Segundo a médica e psicanalista, Soraya Hissa de Carvalho, tudo começa com pequenas apostas, na maioria dos casos, entre homens. Ela explica que algumas pessoas não controlam o comportamento diante do jogo e, conseqüentemente, causa o descontrole em todos os sentidos da sua vida. "Não impondo limites, o jogador pode comprometer a vida social, a renda, o trabalho, os compromissos financeiros e, até mesmo, a ruína de seus familiares?", diz a psicanalista.
O ato compulsivo de jogar tem comportamentos e reações idênticas ao abuso do álcool e drogas e do hábito intempestivo do vômito (bulimia e anorexia), e juntos apresentam resultados negativos para a vida, com conseqüências físicas, psicológicas e sociais graves.

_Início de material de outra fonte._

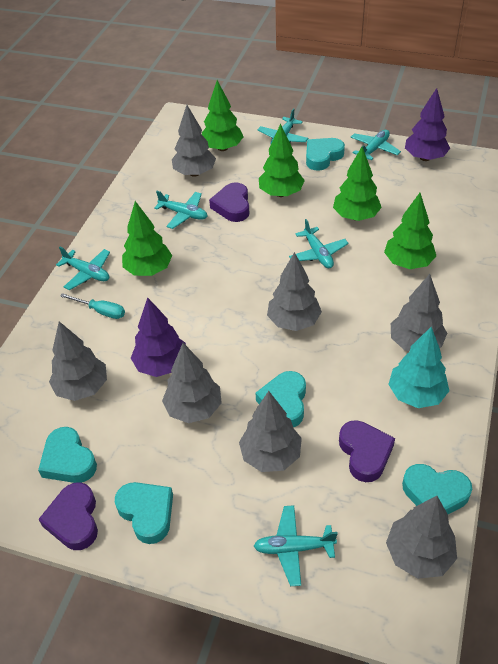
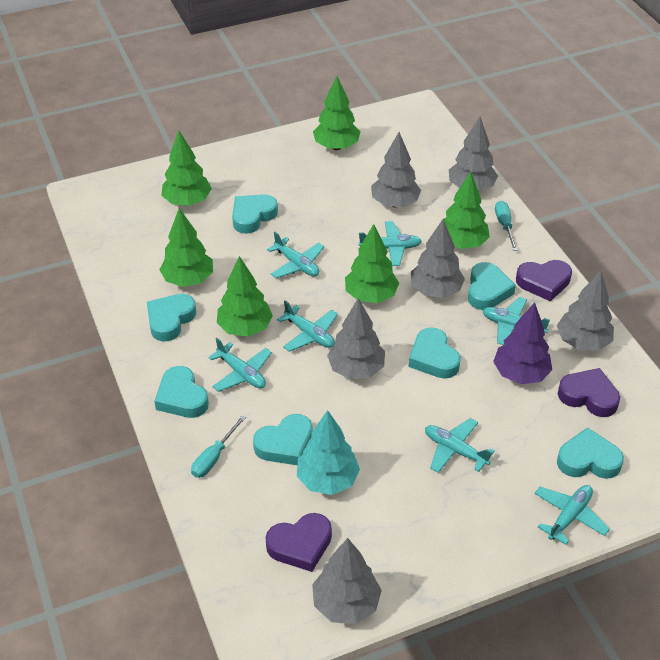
green tree: 5 -> 6
grey tree: 7 -> 6
purple tree: 2 -> 1
turquoise heart: 5 -> 7
turquoise plane: 6 -> 7
turquoise screwdriver: 1 -> 2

Conforme explica a médica, o jogador compulsivo alimenta, de forma doentia, a idéia de sucesso imediato, e considera que perder o jogo será apenas uma circunstância eventual. "Tornando uma grande fonte de prazer em realizá-lo com freqüência, o jogador acredita que a sorte pode chegar a qualquer momento, gastando tudo no jogo, perdendo a noção do contexto real da vida", explica Soraya.

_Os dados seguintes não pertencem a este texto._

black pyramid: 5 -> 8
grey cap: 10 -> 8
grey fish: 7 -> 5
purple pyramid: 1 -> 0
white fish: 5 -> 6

Assim como acontece com outros hábitos compulsivos, o tratamento para o transtorno patológico de jogo tem poucas referências na medicina. De acordo com médica, já existem no Brasil algumas clínicas de assistência a essas vítimas, chamadas Grupos de Jogadores Anônimos. Ela destaca que o transtorno pode ser tratado com acompanhamento de psicoterapias, psicodinâmicas, terapia familiar, cognitiva e comportamental, além de uso de antidepressivos.